In the 1930s, after the Depression wiped out so many small farmers, the U.S. government introduced "price supports," which lifted the return to farmers on basic crops. Higher prices got the attention of innovators in farm equipment, seeds and other so-called inputs.
Sally Clarke, a historian at the University of Texas, has found in a study that higher prices enabled Midwest farmers, then reliant chiefly on animal-drawn plows, to justify investment in tractors, raising efficiency. A study in the 1950s by the economist Zvi Griliches of American farmers' adoption of more productive varieties of corn showed how higher prices reduced the cost of adopting new technologies.
For the new agricultural innovators, these are early days. It will take time for the pipeline to fill with ambitious projects. Monsanto and BASF are among the relatively few big companies that remain active in agricultural innovation.
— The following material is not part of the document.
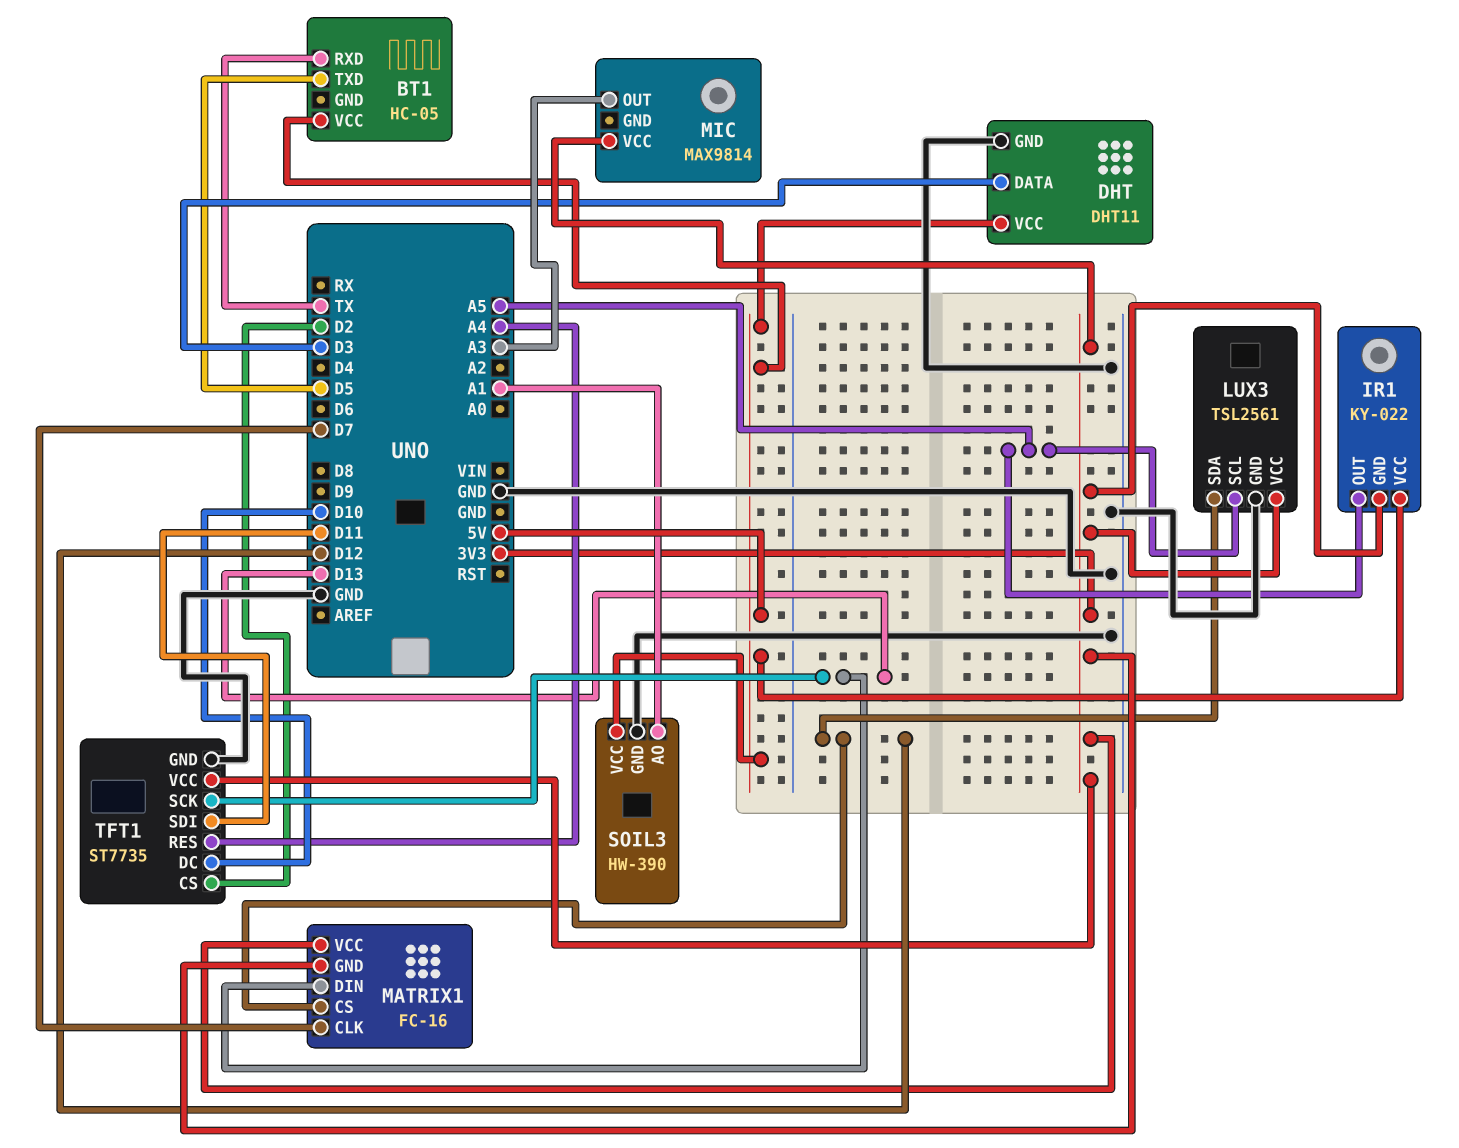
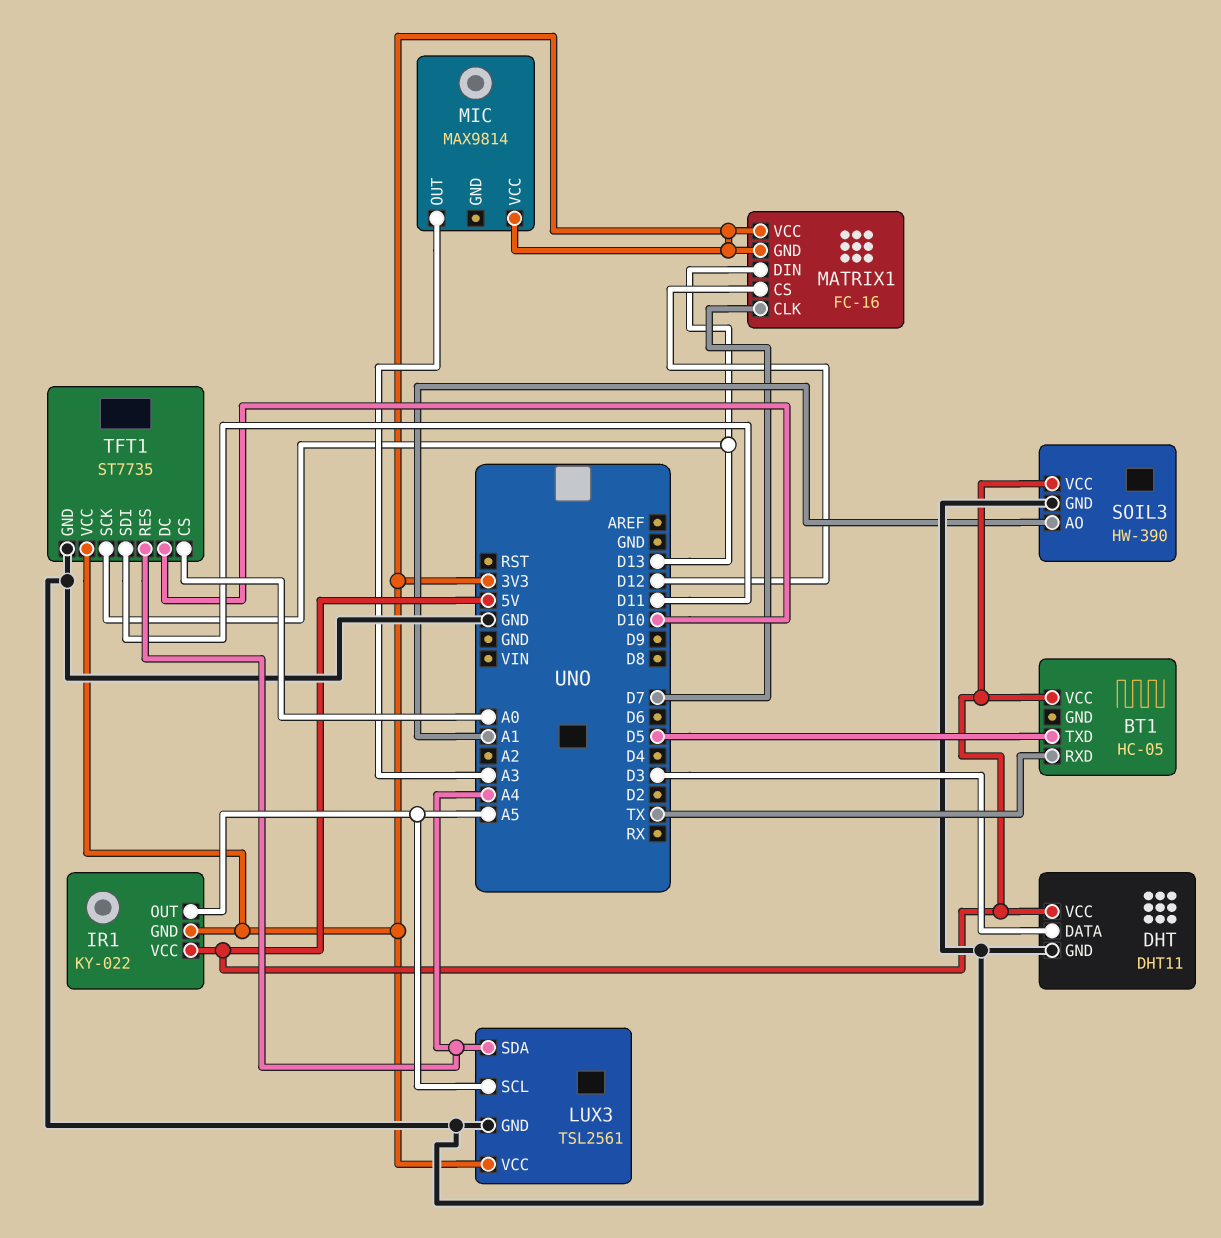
LUX3 pin SDA: D12 -> A4
TFT1 pin CS: D2 -> A0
And the most creative researchers cannot immediately drop their other projects in response to price signals.
But given time, priorities change. Tomorrow's most intense technological battles will involve a range of agricultural topics, including these:
Using water and fertilizer more efficiently, so farmers can grow more with less.
Finding new ways to suppress weeds, whose growing resistance to traditional herbicides is raising the cost of farming.
Designing better seeds, either through conventional means or genetic modification.
Finding ways to meet the needs of the eat-local movement, promoted by the food writer Michael Pollan, among others, which requires innovative "small batch" processing techniques as well as a shift in values.
"We need to pull out all the stops and do everything we can to improve farm productivity," said William Dyer, a plant biologist at Montana State University.
Engineering a new "green revolution" that will yield, say, more affordable wheat and rice - all while meeting the concerns of various special-interest groups - will be much harder than designing a better music player. After all, you can't eat an iPod.
And in agriculture, safety requirements can trump the need for productivity gains. A new herbicide can cost $100 million to develop - less than the amount needed for a new drug, but more than for a new cellphone. Government regulations, however, only raise the cost of innovation, not halt it.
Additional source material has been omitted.